The latest entry in the ongoing harshest (yet possibly entirely justified) letter to the New York Times Book Review. How do you recover from opening up the paper and reading something like this?
To the Editor:Uncredited photo of Franz Wright via New York State Writer's Institute, SUNY. Uncredited photo of review writer Joel Brower via Saint Lawrence College.
With regard to your review of Charles Wright’s new volume of poems, “Scar Tissue” (Sept. 17): I cannot bring myself to believe that I am the only serious follower of contemporary poetry who is getting sick of reading reviews by young literary nonentities posing as Randall Jarrell, and with cheap and superficial sarcasm standing in for genuine wit quoting out of context and generally manipulating the work of a master like Wright for the purpose of proving some artistic or prosodic theory of their own, usually one that has little or nothing to do with the book under discussion.

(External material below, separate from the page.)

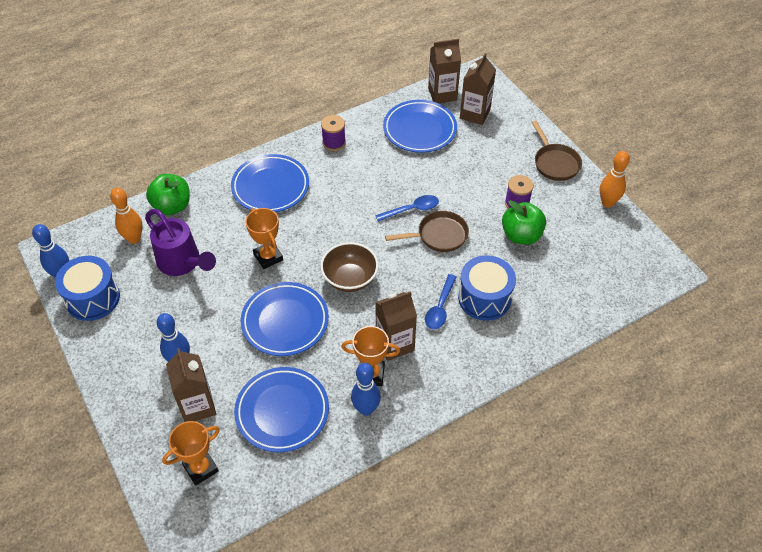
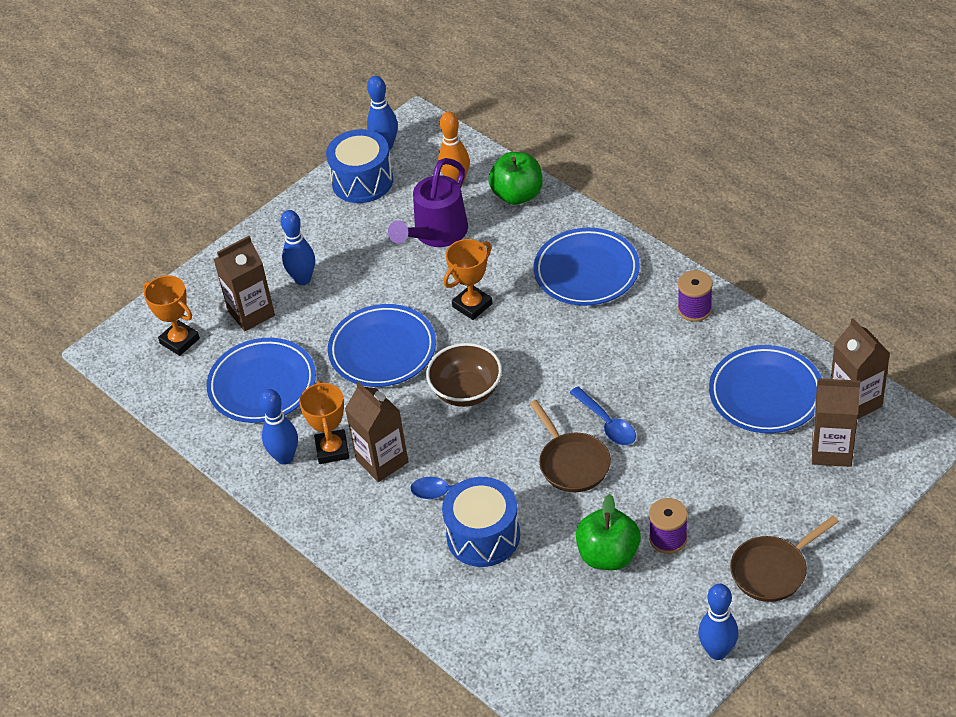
camera: 80 degrees right, 5 degrees down
(607, 202) = (717, 651): orange bowling pin -> blue bowling pin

Wright is one of a very small handful of poets widely considered to have made, over decades, a significant contribution to the body of American literature in our time, and he long ago earned the right — regardless of any particular reviewer’s aesthetics — to be discussed, even to be disliked, with some degree of thoughtful reverence, as opposed to the still stylishly ironical and arrogant condescension to which even The New York Times Book Review unfortunately remains far too hospitable. Taking up space in a relatively brief discussion of a serious book to speculate, for example, on the state of the author’s keyboard (“I picture his comma key worn down to a nub and the period filmed with dust”) is simply pathetic, and makes me wish I could take that sharp stick the reviewer fantasizes poking Charles Wright with and giving him a good spanking — proof, perhaps, that stupid writing produces a stupid state of mind, in this reader and I suspect in others, just as surely as fair and profound writing tends to produce a serious and objective one.
I have a suggestion: Why not assign beginners to review other beginners, and when dealing with the work of proven contemporary masters like Wright, take the trouble to enlist the mind of someone capable of writing intelligent prose?
Franz Wright
Waltham, Mass.
The writer won the Pulitzer Prize for poetry in 2004.